They aren’t afraid to pepper their articles with a little bit of opinion, which in the straight-forward, general journalism sense would usually be a no-no.  Partly because I generally share their views on many racing matters (such as the disasterous takeover of AMA Pro Roadracing series by the DMG), and partly because the stakes are frankly lower in reporting on racing news, I think it’s OK that they spice things up a bit.

The other thing I really love about the site, and Dean Adams, its editor in chief as far as I know, is the massive historical perspective they bring to the table. For people like me who haven’t grown up with racing in the family, even in a spectator sense, the stories and anecdotes are very informative and entertaining.

Here is a great example of what I’m talking about. Evidently there is some truth to the myth that racers are tough on things like rental cars. In this story, they talk about how one AMA superbike team went to a racetrack in Texas for an off-season test of the equipment.

Arriving at the track, they found that “a thick layer of Texas dust” had settled on the track surface after months of disuse, making it dangerous to ride the motorcycles because the dust reduces the traction that the motorcycles’ tires are able to get.

Usually when this happens, there are specialized blower trucks that they drive around the track, that help blow debris (and sometimes water) off the track.
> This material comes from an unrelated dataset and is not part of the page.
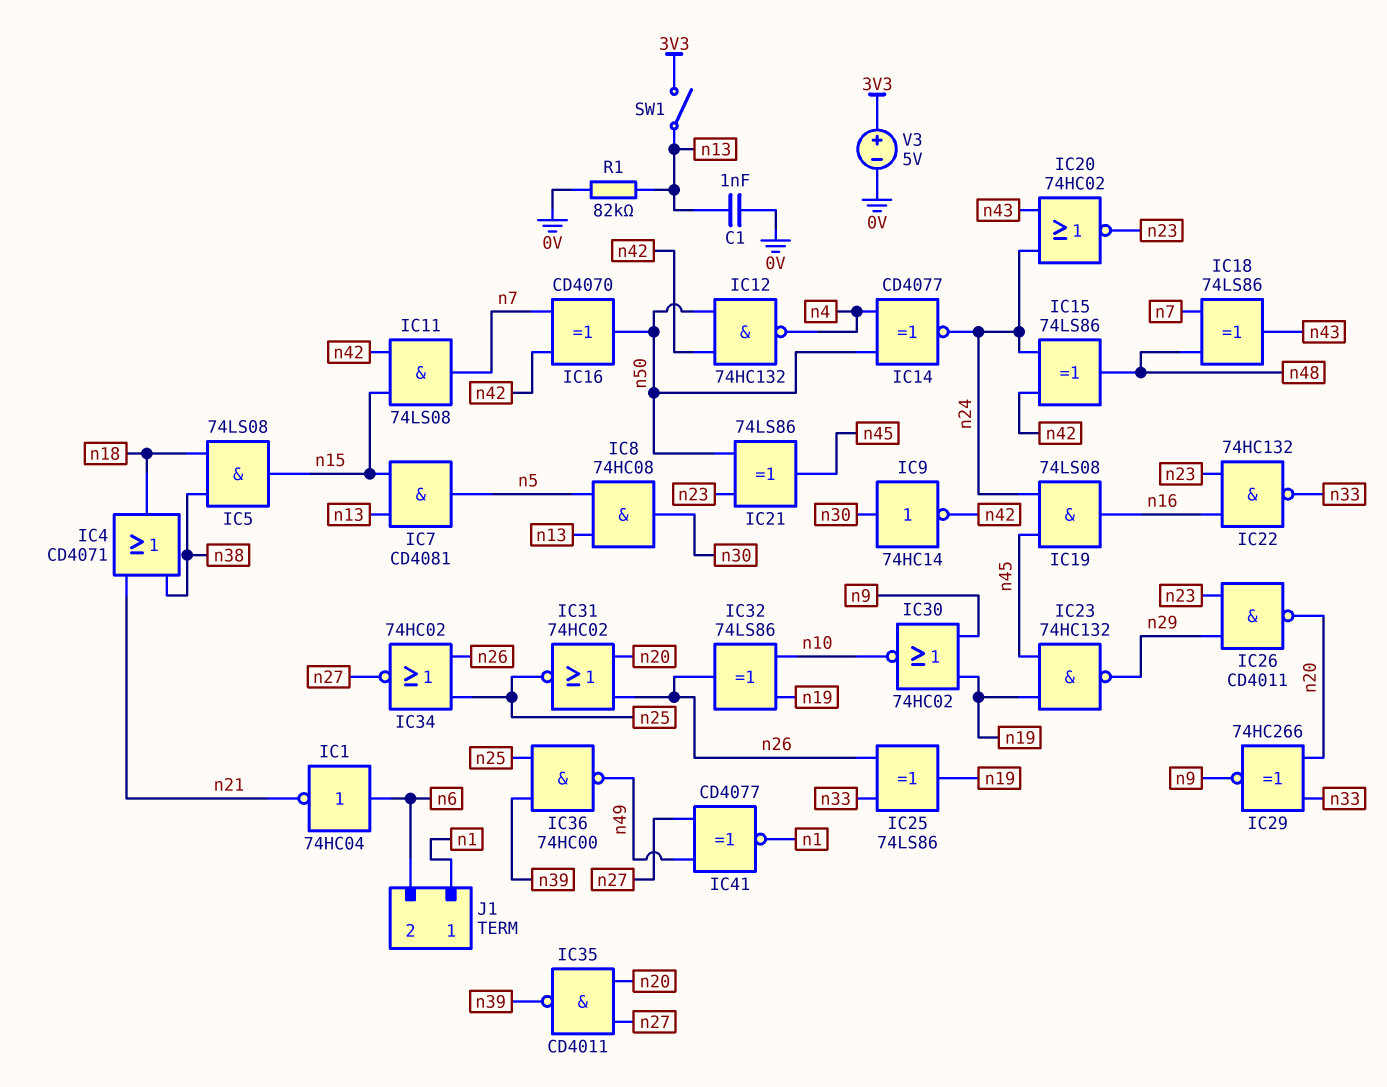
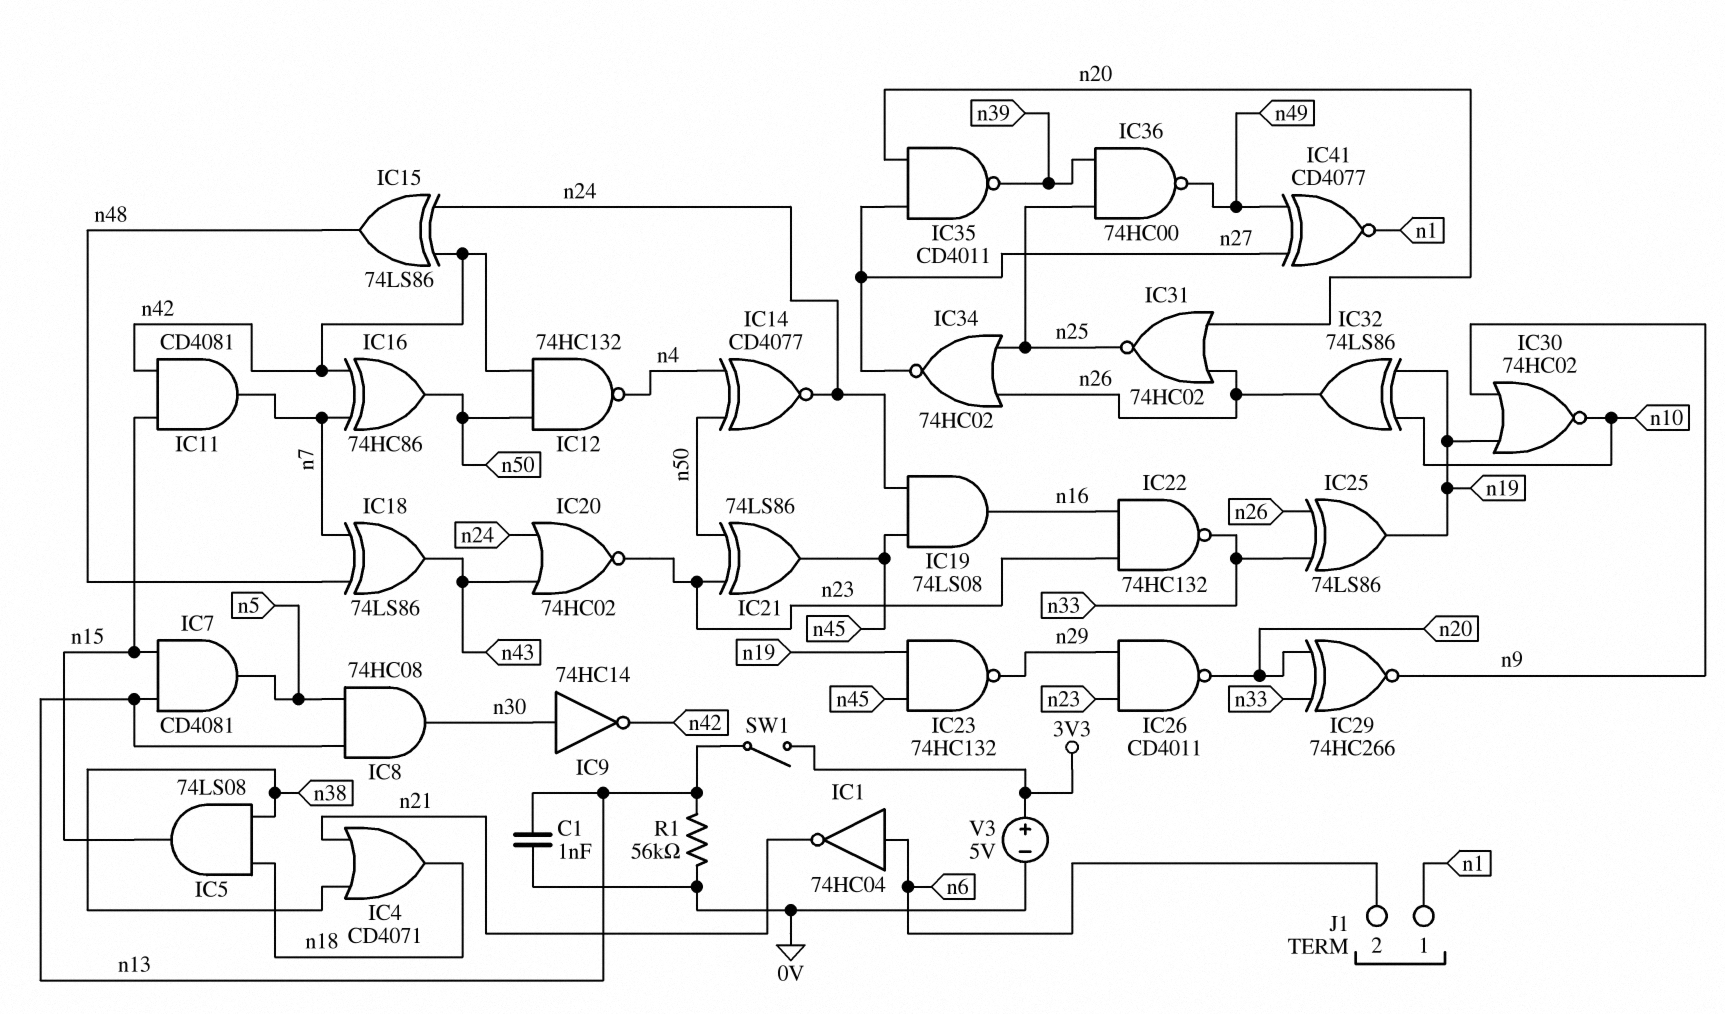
IC11: AND 74LS08 (in n15, in n42, out n7) -> AND CD4081 (in n15, in n42, out n7)
IC16: XOR CD4070 (in n7, in n42, out n50) -> XOR 74HC86 (in n7, in n42, out n50)
R1: 82k (0V, n13) -> 56k (0V, n13)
Evidently they didn’t have those trucks at the facility that day, so they began driving their rental cars on-track, to help remove the dust.
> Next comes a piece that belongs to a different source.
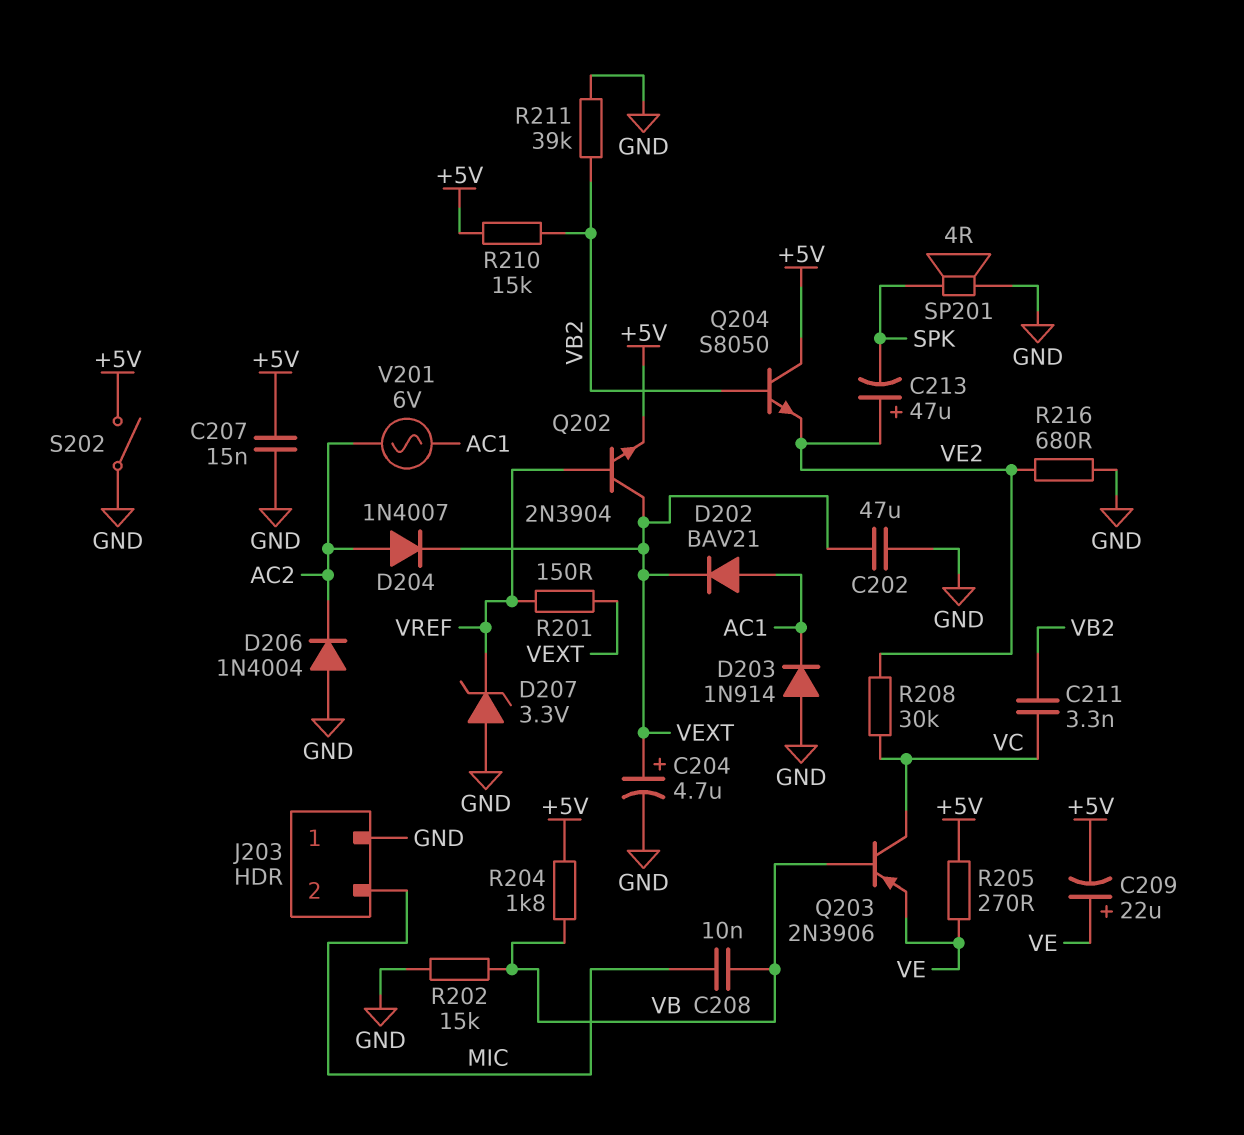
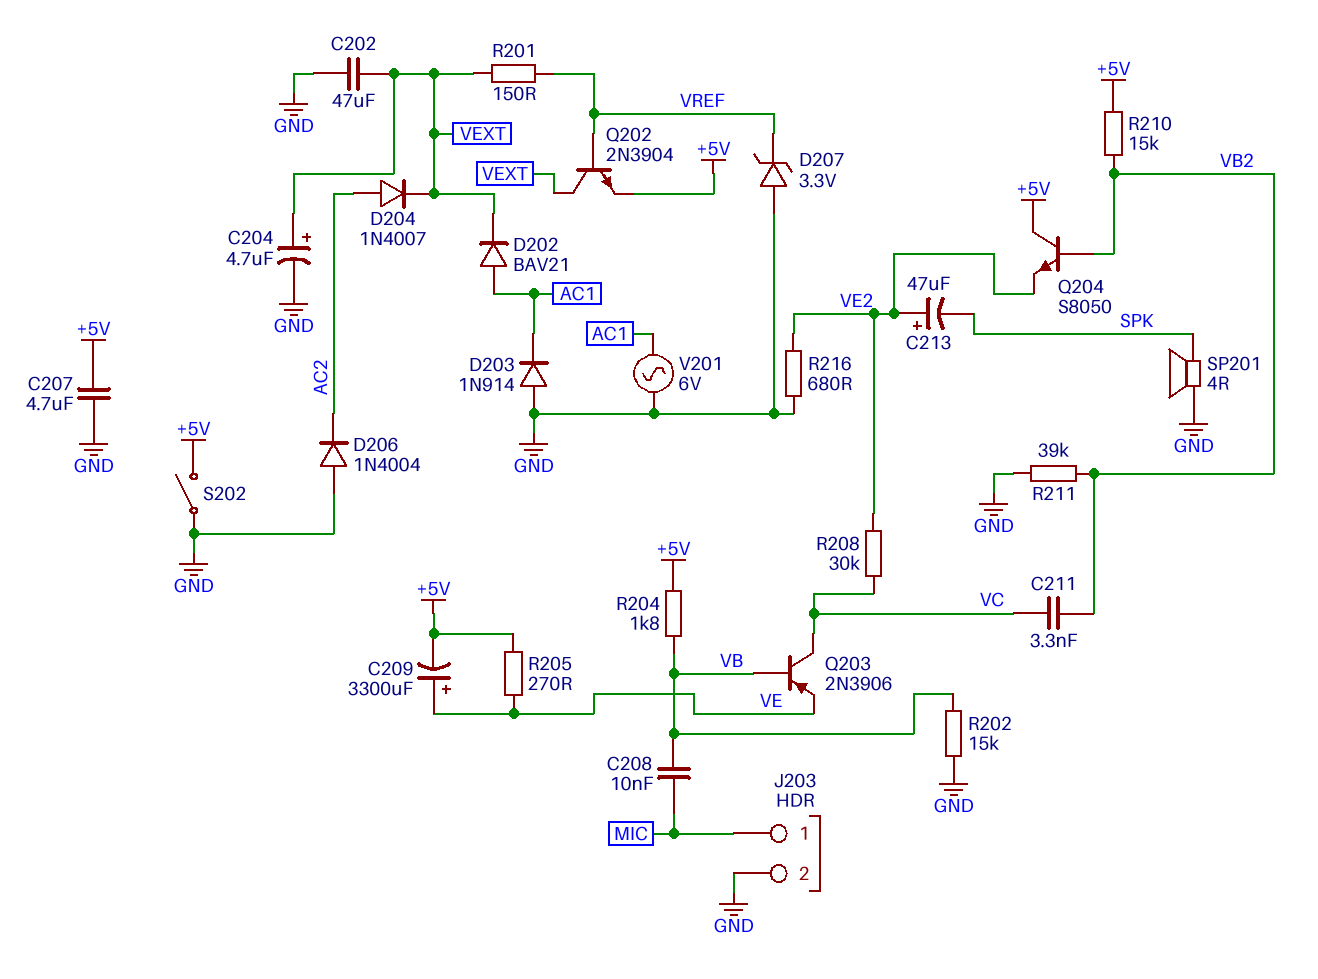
C207: 15nF (+5V, GND) -> 4.7uF (+5V, GND)
C209: 22uF (plus VE, minus +5V) -> 3300uF (plus VE, minus +5V)
J203 pin 1: GND -> MIC
J203 pin 2: MIC -> GND
V201: AC 6V (AC1, AC2) -> AC 6V (AC1, GND)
Being racers as they were, things soon got competitive and then spiraled out of control from there. As Soup puts it:

“The automobiles, which were newer sports cars and luxury vehicles (other than the mini-van) when they were rented (with the full and optional insurance, mind you) simply and quickly began to disintegrate. Designed to haul Joe America from his house to his job each day on a sedate expressway,the machines were way out of their element traveling at 130mph, with severe G forces pushing against them.

In this test [that] one the editors from Consumer Reports could only dream about, parts failure skyrocketed. One nearly brand new machine became a creaking, frame bent, tires rubbing against the fenders, seat belts sacked out from trying to hold the driver (and his passenger) in the seat against the G forces, doors won’t open, now the dash is loose too, machine, ready for the scrap yard, in less than thirty minutes, without ever touching the wall or another automobile.”